Sorry Not Sorry: On apologies and boundaries

I've seen my students punctuate tweets and statuses with a phrase, often in hashtag form, over and over: "Sorry not sorry." It's an anthem of their generation. The unrepentant declaration always bristled me. I'm not sorry. Ergo, I'm not apologizing. But I also get it--they're staking their claim for feeling the way they feel, even in the face of elders who've raised them to be more mannerly, puppeteering their sorries when they really were not very sorry at all. Photographic postcard of ventriloquist Alan Stainer of 'The Gaieties'.

What about when we really are sorry? What is required of us when we truly are sorry?

As a teacher, apologies are one of the currencies I am supposed to accept in the barter system of assignments and grades. "I'm sorry I couldn't complete this assignment in time. Technology conspired against me." "I'm sorry for being late for class today. My roommate turned off my alarm by accident." "I'm sorry I was not able to come to class today--I was feeling under the weather."

I know there is a sincere sorrow in {some of} the sorries I receive. I know it does not benefit me to judge the sincerity of {any of} them. What is sorrow for something done in error if there is no repentance, though? What worth does an apology have that simply observes a custom of niceties?

Sorry Our tenant gives us a Christmas card. He apologizes that there's no envelope. He apologizes in the card for all the noise. But he's a musician. How can he not generate noise and how can he truly be sorry for the noise? He does not want to repent of noise--it's his job, his identity. He still feels sorrow for the ways in which the noise affects us and the hours, decibals that it reaches us.

In this instance, I realize it is possible to hold two truths, one in each hand, and for neither to eclipse the other.

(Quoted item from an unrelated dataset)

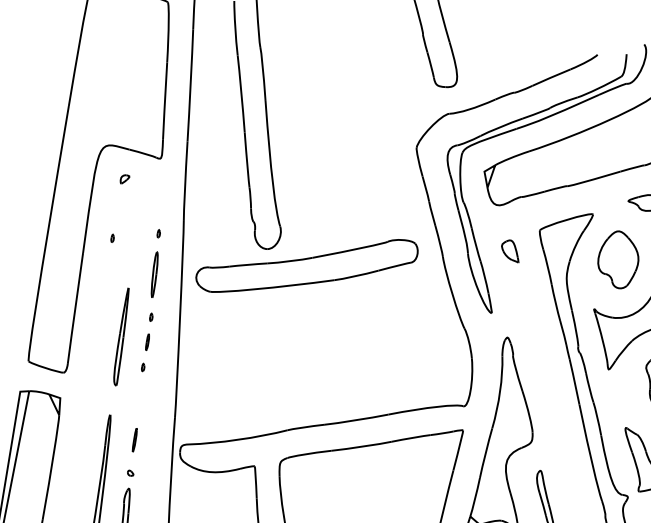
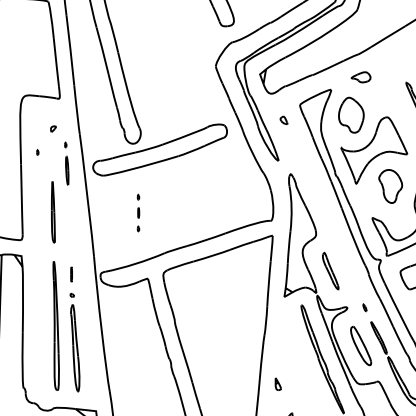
part: (125, 178) -> (53, 128), moved
part: (509, 250) -> (283, 120), size x0.6
part: (147, 341) -> (138, 212), moved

In one hand, he holds sorrow for causing us irritation. In the other hand, he holds an unrepentant love of making his music.

***

This last school year, the personal theme that has emerged for me is BOUNDARIES. How I don't have them, how I need them, how I'm afraid of instituting them, how ultimately I'm so mad at everyone because of my failure to embrace them. How I'm going to die if I don't learn how to nail them.

Ahem. So yeah. That's been my area of interest.

Like most hard-wired people pleasers, I have been learning to let the smallest biggest word to emerge from my mouth (it's spelled N-O) while my neck cranks back and forth in synchronicity. I've got a long history of saying YES while on the inside the feelings were rioting and the heart was launching an OCCUPY NO movement and my hands got clammy and my sleep vanished as I lived in dread of the things to which I said yes, sure thing, you got it, you bet, you can count on me, YES - party of one.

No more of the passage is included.